The predicate field is the universal "skip this slot" lever, and the encoder writes the sentinel into every slot before any real operation overwrites it. The predicate is a 5-bit field: bits [0:3] are the predicate-register index (0..14 = P0..P14, 15 = kAlwaysExecute constant-true), bit [4] is the polarity/negate bit, and the all-set value 0x1F = 31 is kNeverExecute — the slot does not run. The three sentinel constants are adjacent in .rodata: kPredicateRegisterCount = 15 @ 0xb834cf4, kAlwaysExecute = 15 @ 0xb834cf8, kNeverExecute = 31 @ 0xb834cfc.
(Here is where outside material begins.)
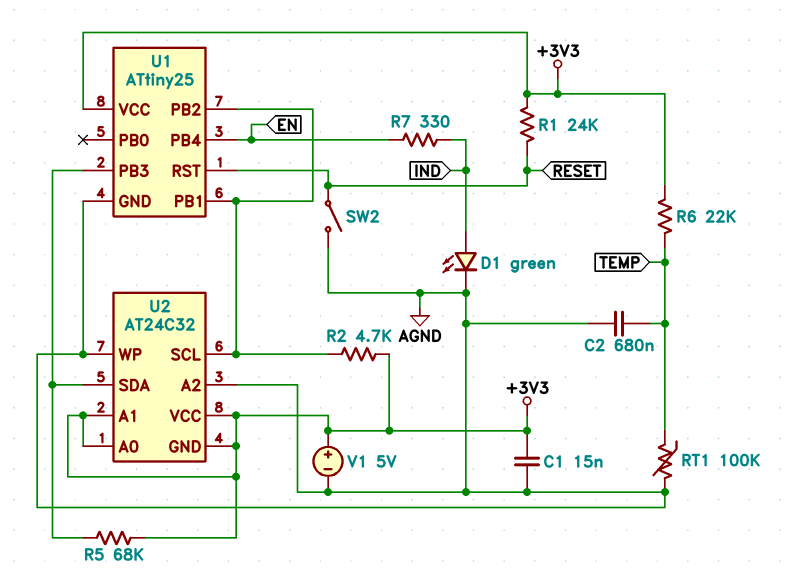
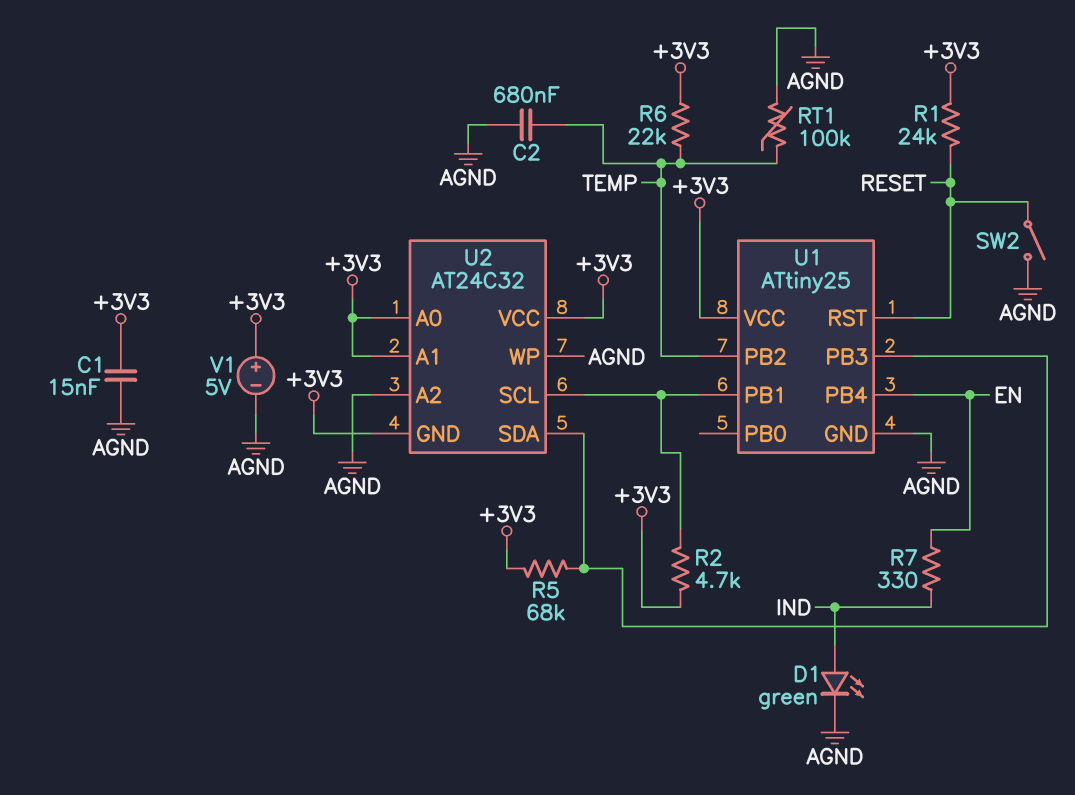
U1 pin PB2: U1/PB1 -> TEMP

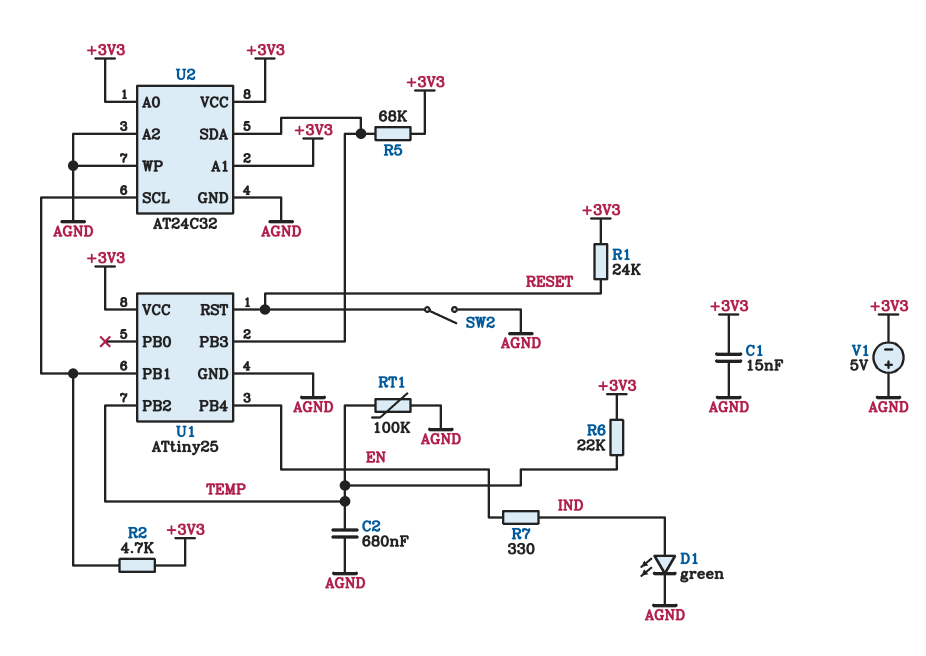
U2 pin GND: +3V3 -> AGND
V1: 5V (plus +3V3, minus AGND) -> 5V (plus AGND, minus +3V3)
Jellyfish — inline prologue stamp

EncoderJf::EncodeBundleInternal (0x1e86c7c0) is a direct-pack encoder: it works in a 53-byte scratch struct, zeroes the slot region with two ymm stores, then stamps kNeverExecute & 0x1F into each slot's predicate field by writing the sentinel directly into the struct qwords at the slot's absolute bit. The prologue, decompiled and de-obfuscated:

// EncoderJf::EncodeBundleInternal prologue  @ 0x1e86c7c0
vmovups [struct+0x20] = 0;  vmovups [struct+0x14] = 0;     // clear the slot region
nx = kNeverExecute & 0x1F;                                  // = 31

*(uint64*)(struct+0x2D) = (nx << 53) | (nx << 26);          // scalar_0 pred @abs 317, scalar_1 @abs 290
*(uint16*)(struct+0x1D) = nx << 11;                         // VALU lane0 pred @abs 147
*(uint32*)(struct+0x16) = nx << 5;                          // VALU lane1 opcode-region init
*(uint16*)(struct+0x1A) = nx << 4;          // = 0x1F0      // VALU lane1 pred @abs 116
*(uint8 *)(struct+0x1C) = 0;                                // window high byte clear
*(uint64*)(struct+0x0C) = (0x400000800000000 * nx)         // VLoad pred @abs 58 + MXU pred @abs 35
                        | (nx << 22)                        // VResult pred @abs 22
                        | (nx << 13);                       // Misc predication @abs 13

The constant 0x400000800000000 has exactly two set bits — bit 35 and bit 58 — so multiplying it by 31 places kNeverExecute at the MXU predicate (abs 35) and the vector-load predicate (abs 58) in one multiply. Because struct byte 0x0C is bundle bit 96, the qword-0 shift constants (<<35, <<58, <<22, <<13) read as the absolute bundle bit positions verbatim. A present slot's per-slot writer (e.g. EmitVectorBinop) later overwrites its predicate field with the real EncodePredication value; an absent slot keeps 31.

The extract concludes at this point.